The Currency Manipulation Game
The United States government's assertion that the recent depreciation of the renminbi amounts to currency manipulation is not true. It would be more correct to say that the Chinese authorities gave in to market pressure – the immediate source of which was US President Donald Trump’s announcement of new tariffs on Chinese goods.
CAMBRIDGE – The trade war between the United States and China is heating up again, with US President Donald Trump abruptly announcing plans to impose a 10% tariff on the $300 billion worth of imports from China that he had so far left untouched. The Chinese authorities then allowed their currency, the renminbi, to fall below the symbolic threshold of CN¥7 per US dollar. The Trump administration promptly responded by naming China a “currency manipulator” – the first time the US had done that to any country in 25 years. Pundits declared a currency war, and investors immediately sent global stock markets lower.

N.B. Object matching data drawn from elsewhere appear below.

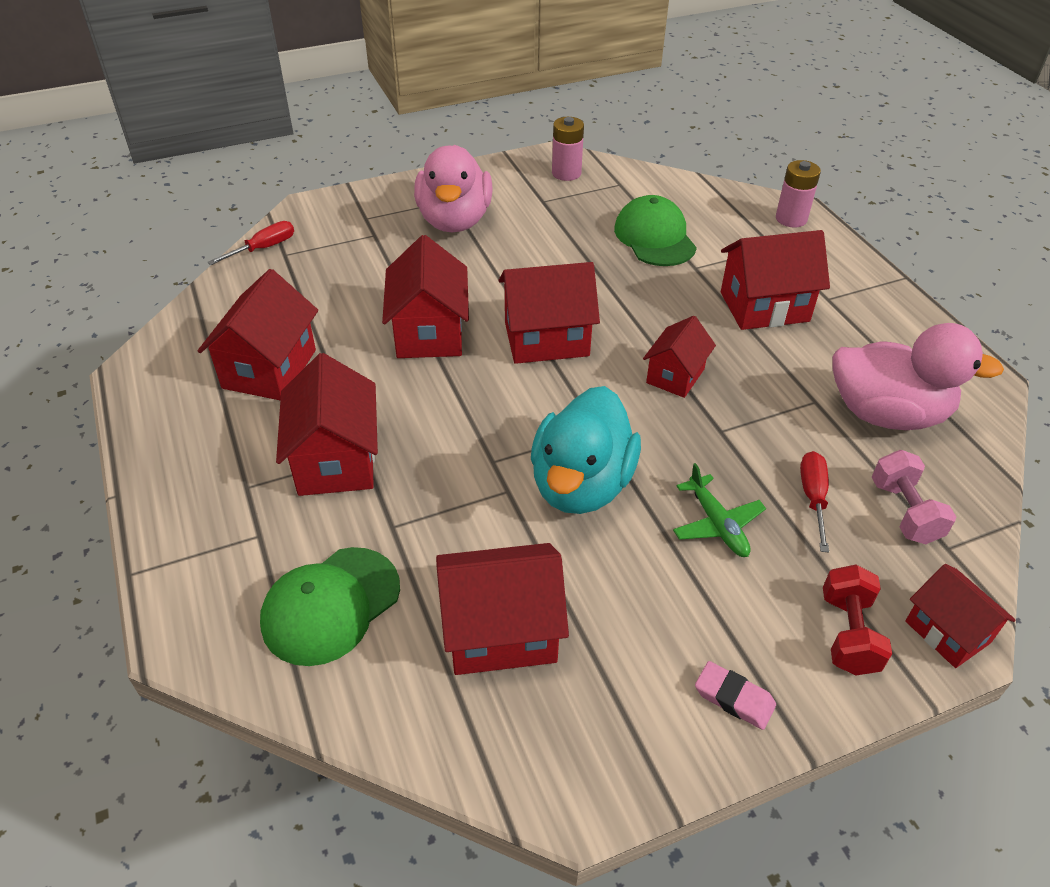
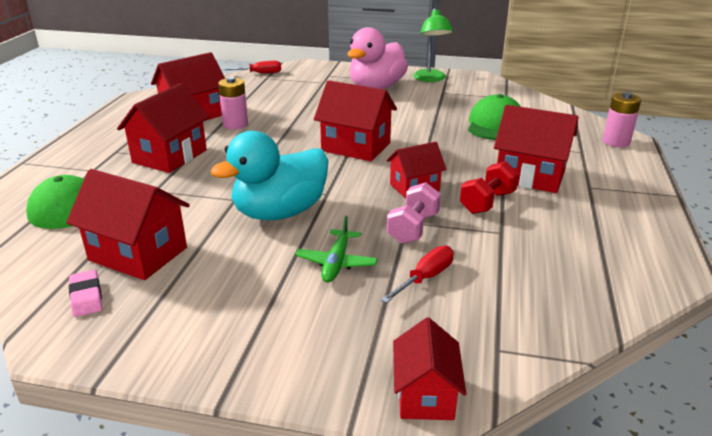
camera: 35 degrees right, 15 degrees down
(429, 332) = (293, 125): red house -> none
(503, 180) = (430, 79): none -> green lamp
(566, 173) = (476, 85): pink battery -> pink battery (235, 124)
(734, 698) = (217, 349): pink eraser -> pink eraser (86, 296)
(848, 634) = (344, 357): red dumbbell -> red dumbbell (487, 202)
(886, 414) = (552, 258): pink duck -> none
(904, 512) = (489, 314): pink dumbbell -> pink dumbbell (413, 228)

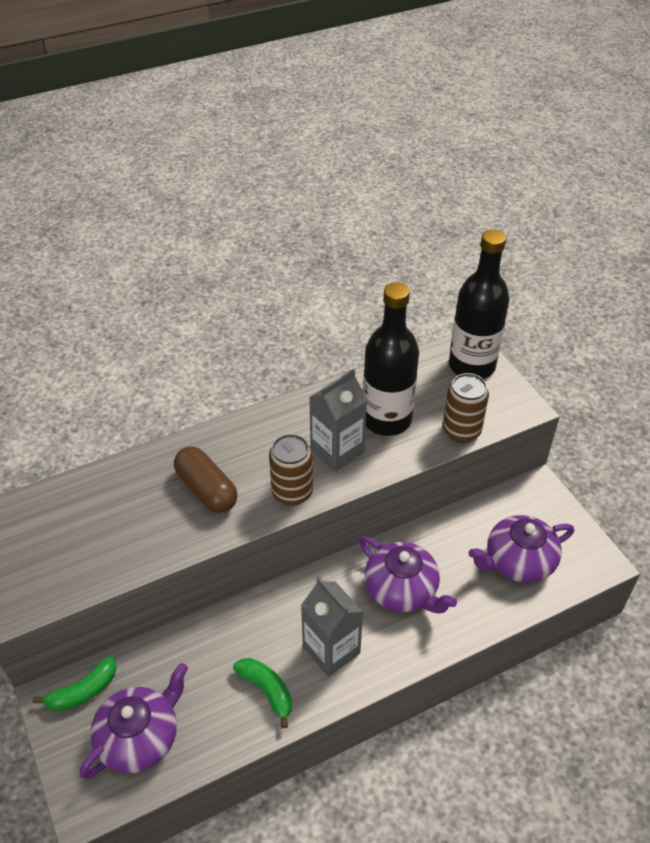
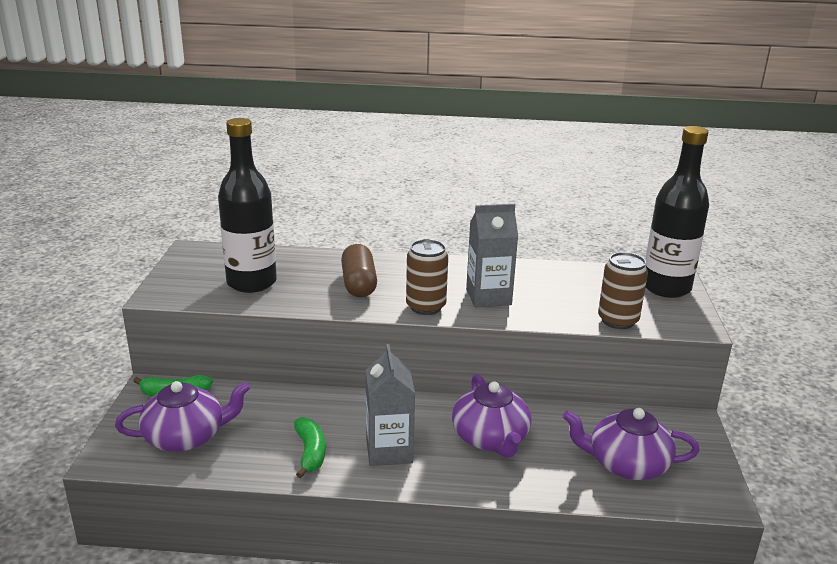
camera: 30 degrees right, 20 degrees down
(386, 420) = (551, 294): black bottle -> black bottle (251, 282)

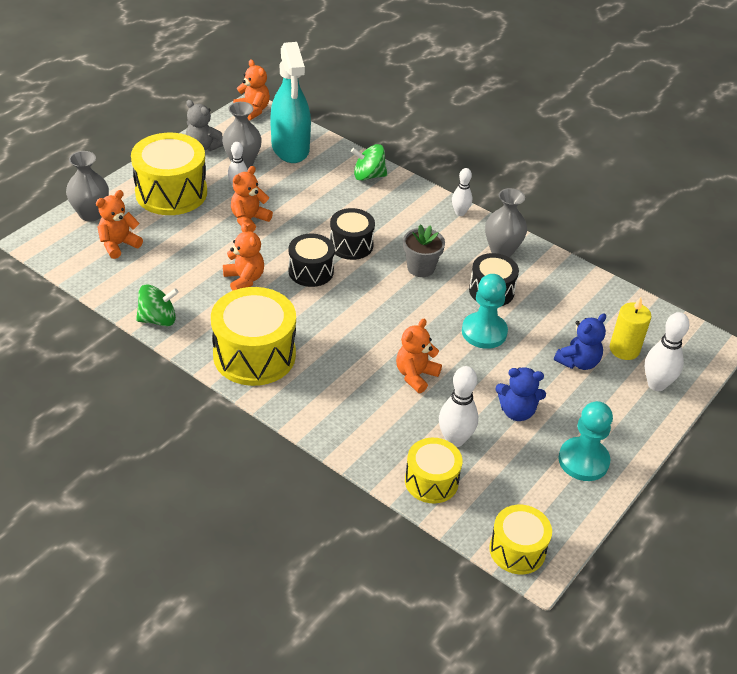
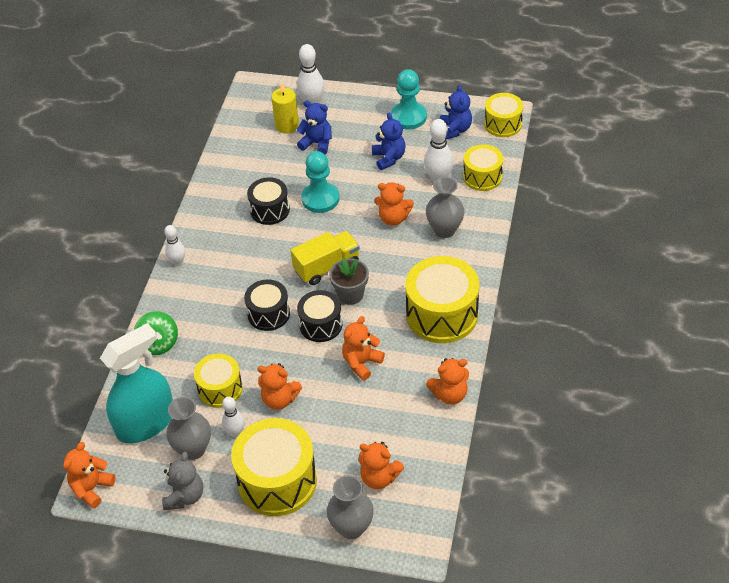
camera: 110 degrees left, 5 degrees up
(158, 319) = (449, 394): green spinning top -> orange teddy bear
(290, 193) = (220, 389): none -> yellow drum
(381, 301) = (327, 267): none -> yellow truck
(421, 268) = (269, 259): grey flower pot -> grey flower pot (350, 294)
(502, 250) = (214, 220): grey vase -> grey vase (444, 230)
(533, 495) = (455, 130): none -> blue teddy bear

The US assertion that the recent depreciation of the renminbi amounts to currency manipulation is not true. It would be more correct to say that the Chinese authorities gave in to market pressure – the immediate source of which was none other than Trump’s announcement of the new tariffs.
Economic theory says that tariffs do not improve a country’s trade balance in the way their proponents think they do. When an exchange rate is market-determined, it automatically moves to offset the tariff. Intuitively, if tariffs discourage American consumers from buying imported Chinese goods, then demand for renminbi weakens, and the currency’s price falls.